As far as extra features go, there is a well rounded Online Mode which allows players to take part in Ranked Matches, so you can face off against opponents who match your skill level, as well as a Replay Theater which allows you re-watch all of your proudest moments of gameplay over and over again. I can’t say anything about Online other than that. Sorry, but (like I have said on many an occasion) I don’t have a Gold Membership, therefore I can’t play online.

But I can remind you that that there is also a lovely Gallery that is filled with some kick-ass artwork, cutscenes and of course an audio section with the full soundtrack and all of the English and Japanese voice tracks. Of course, you have to unlock these things but you will have a good time doing it.
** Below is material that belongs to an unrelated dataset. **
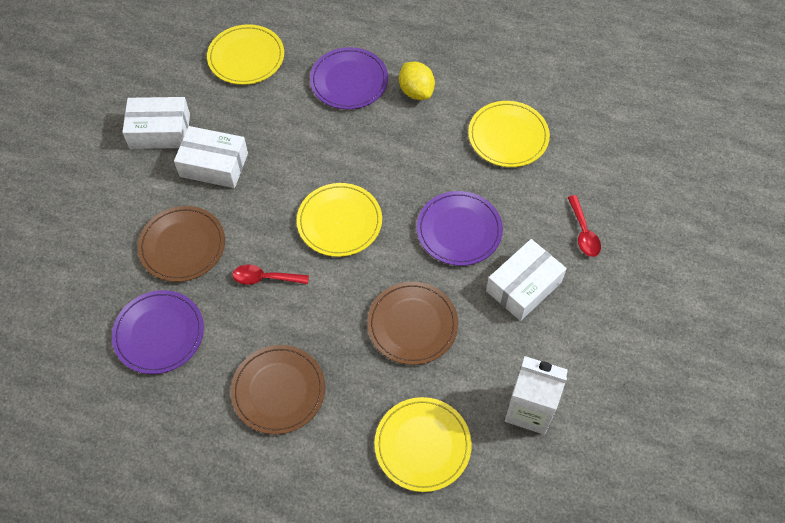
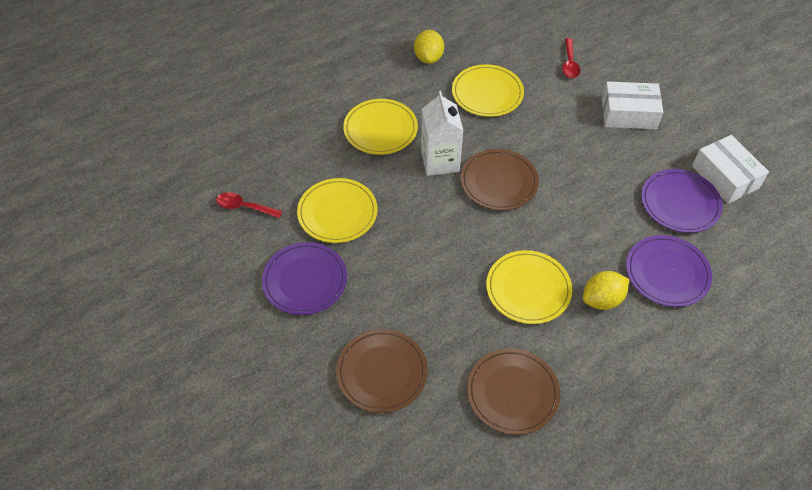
white box: 3 -> 2
yellow lemon: 1 -> 2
(I am Hakumen! The end has come!)

So, that was my (incredibly long apparently) review of BlazBlue: Calamity Trigger. Is it absolutely perfect? No. There are a few things that don’t quite work in the game’s favor, like the lack of a proper tutorial, special spamming and the wide-screen presentation. But its solid story, amazing artwork, twisted sense of humor and accessible yet deep and complex fighting system (the fact that they made the Guilty Gear mechanics easier yet also expanded upon them is a great feet I must say) makes it pretty damn close!